En fait, le film dresse un portrait [de ce qui se passe] en ce moment. Je pense qu’il y a urgence d’agir. Il y a un avenir possible, mais pour qu’il soit réellement possible, il y aura des décisions à prendre, des orientations à donner. J’ai fait le pari de montrer des belles personnes, qui font des beaux projets et qui ont des belles idées, en me disant que ça pourrait inspirer des gens ou à tout le moins informer la population. Peut-être qu’après ça on va se trouver encore plus stupide de ne pas prendre ce virage-là, sachant que ça existe.
Un des constats qui ressort de votre film, c’est qu’il ne semble pas y avoir de place pour la petite agriculture au Québec, pour les artisans. Est-ce le cas?
Non, il n’y a pas de place. Ils ont une place parce qu’ils l’ont prise. Les gens qui ont de nouvelles idées trouvent la brèche dans le système, et ils s’implantent là. Ils imposent leur modèle et leurs idées en faisant des belles choses. Mais ils sont limités. Tant qu’ils font leur petit truc, c’est correct, on les laisse là, ça fait du bien, ça fait des émissions de télé ou des articles, ça calme les gens qui demandent plus de responsabilités et d’écologie. Mais la solution est beaucoup plus complexe que ça.
Une intervenante dit qu’on a besoin d’un nouveau contrat social entre les agriculteurs et le politique. Est-ce que le gouvernement est le seul responsable de cet immobilisme dans le monde agricole?
C’est une grande question que tout le monde se pose encore. Est-ce que c’est parce qu’on est trop syndiqué? Parce que l’agriculture est contrôlée par des syndicats qui font d’immenses profits et qui ne veulent pas que les choses changent? Je crois que l’agriculture, comme n’importe quel domaine, évolue et change.

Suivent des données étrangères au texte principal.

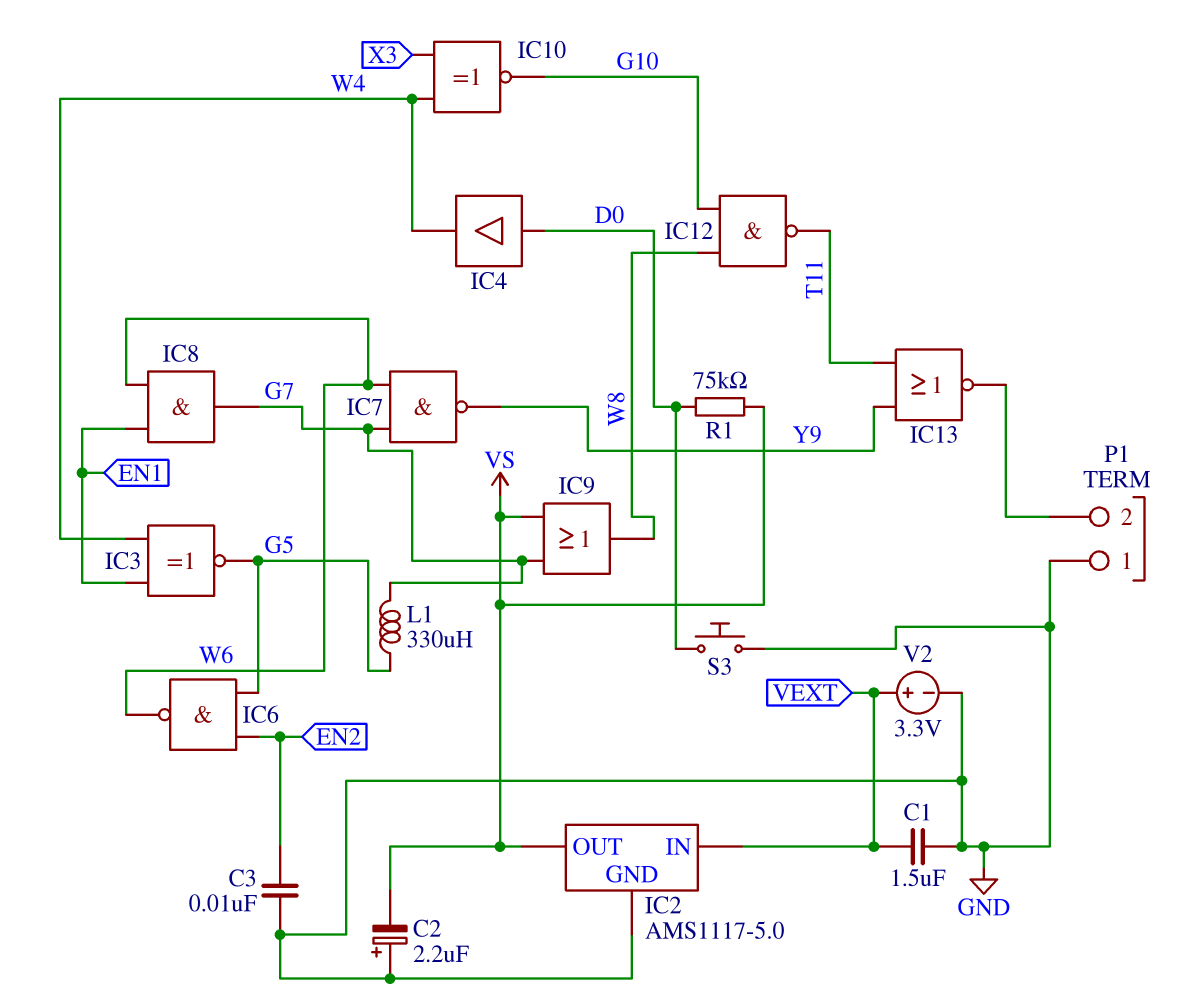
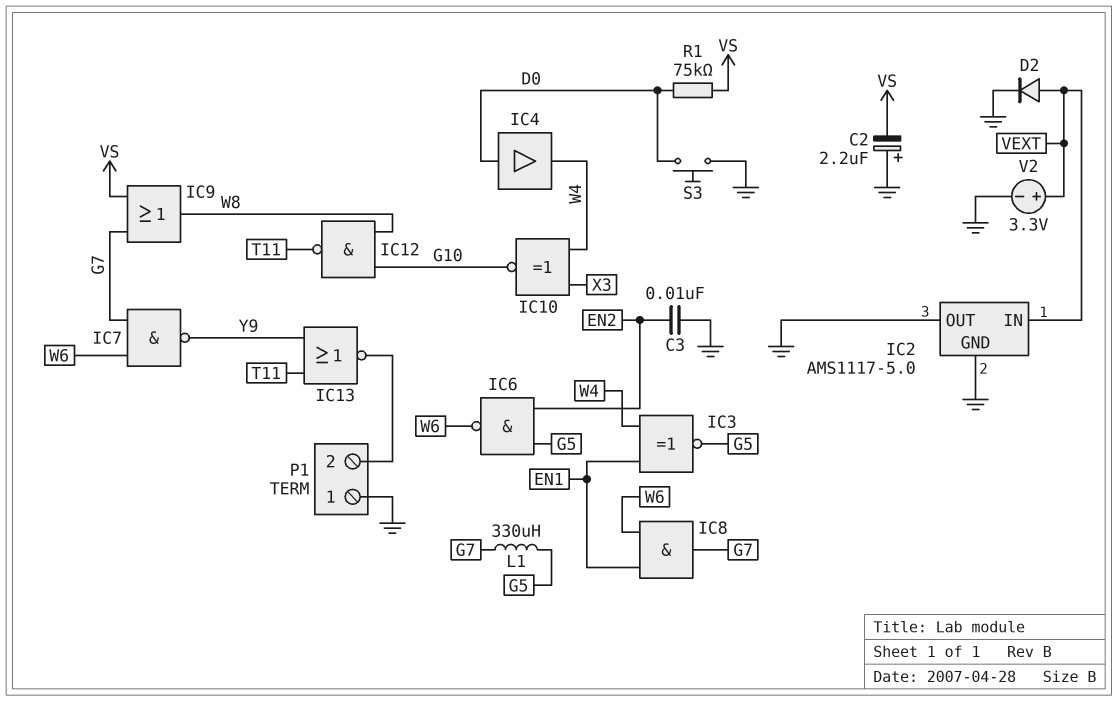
C1: 1.5uF (GND, VEXT) -> none
D2: none -> diode (A VEXT, K GND)
IC2 pin OUT: VS -> GND

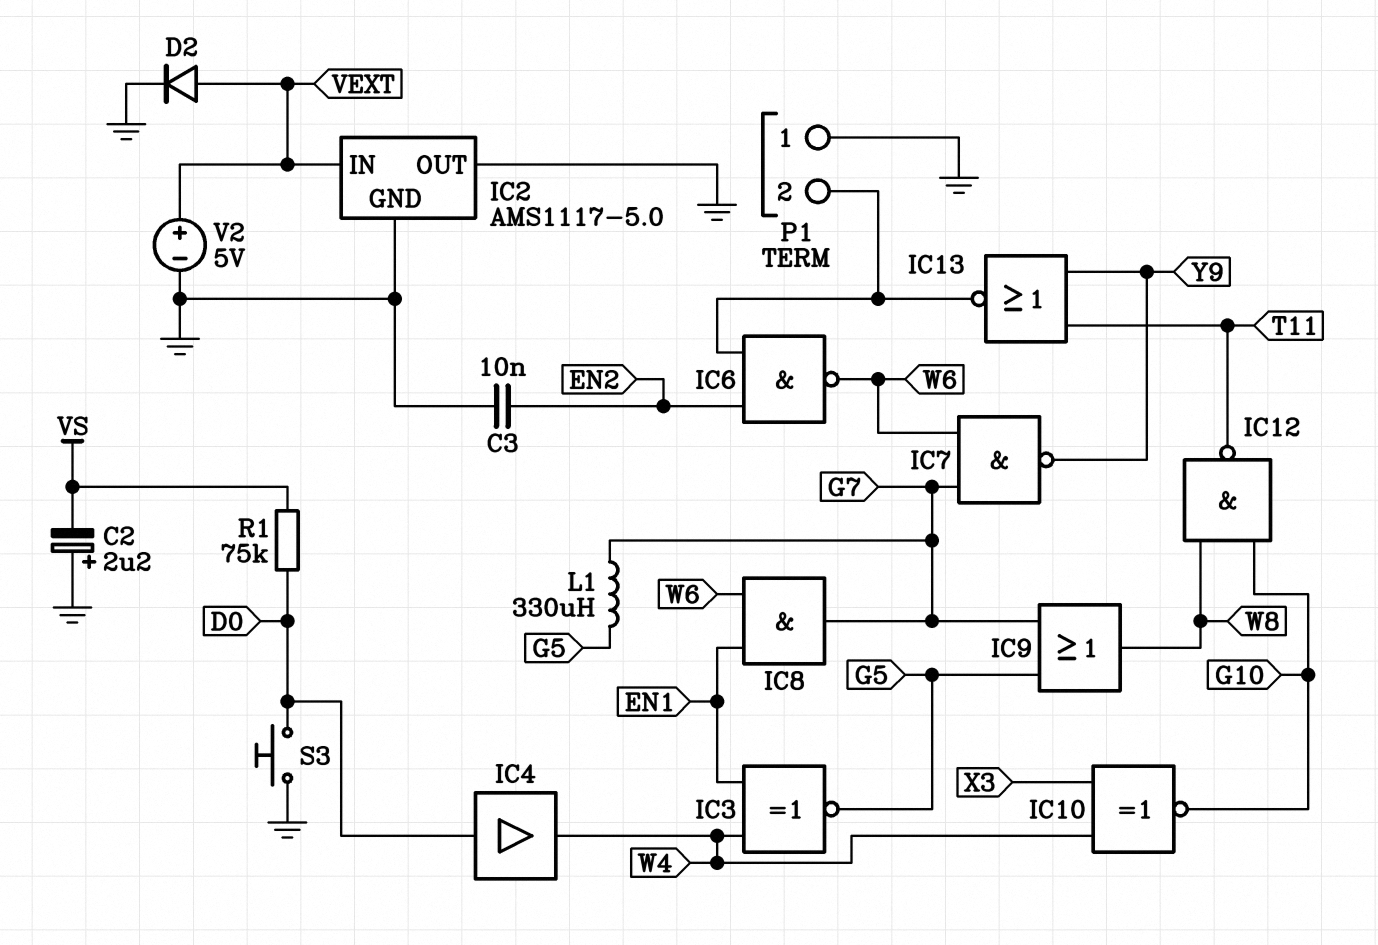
IC6: NAND (in EN2, in G5, out W6) -> NAND (in EN2, in P1/2, out W6)
IC9: OR (in G7, in VS, out W8) -> OR (in G5, in G7, out W8)
V2: 3.3V (plus VEXT, minus GND) -> 5V (plus VEXT, minus GND)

Les discussions ont déjà été faites [au cours de la Commission sur l’avenir de l’agriculture et de l’agroalimentaire québécois en 2008, notamment], et de gouvernement en gouvernement, on reporte ça. On a assez débattu, c’est le temps de prendre des décisions et de se doter enfin d’une politique agricole.
La transformation doit aussi venir des consommateurs…
Oui. Si un boucher se fait demander un poulet de pâturage par mois, ça ne sert à rien qu’il trouve un producteur et lui commande du poulet pour un client. Mais s’il y en a 20 par semaine, il va changer et offrir le produit. Moi, je ne pense pas que la solution viendra de la transformation des grandes surfaces, par contre. Je pense qu’on gagnerait à avoir plus de marchés publics, plus de marchés de proximité, et qu’on devrait laisser les producteurs abattre et vendre à la ferme. On doit raccourcir le lien entre le consommateur et le producteur.
Et à la base de tout ça, il y a véritablement un besoin de réorienter les subventions. Le poulet que tu paies 6$, c’est parce qu’il est subventionné qu’il coûte ce prix-là. Un poulet, ça coûte plus cher que ça. Si on augmentait les subventions aux producteurs qui font du poulet de pâturage, il coûterait peut-être 15 ou 16$ au lieu d’en coûter 25. Il serait plus compétitif.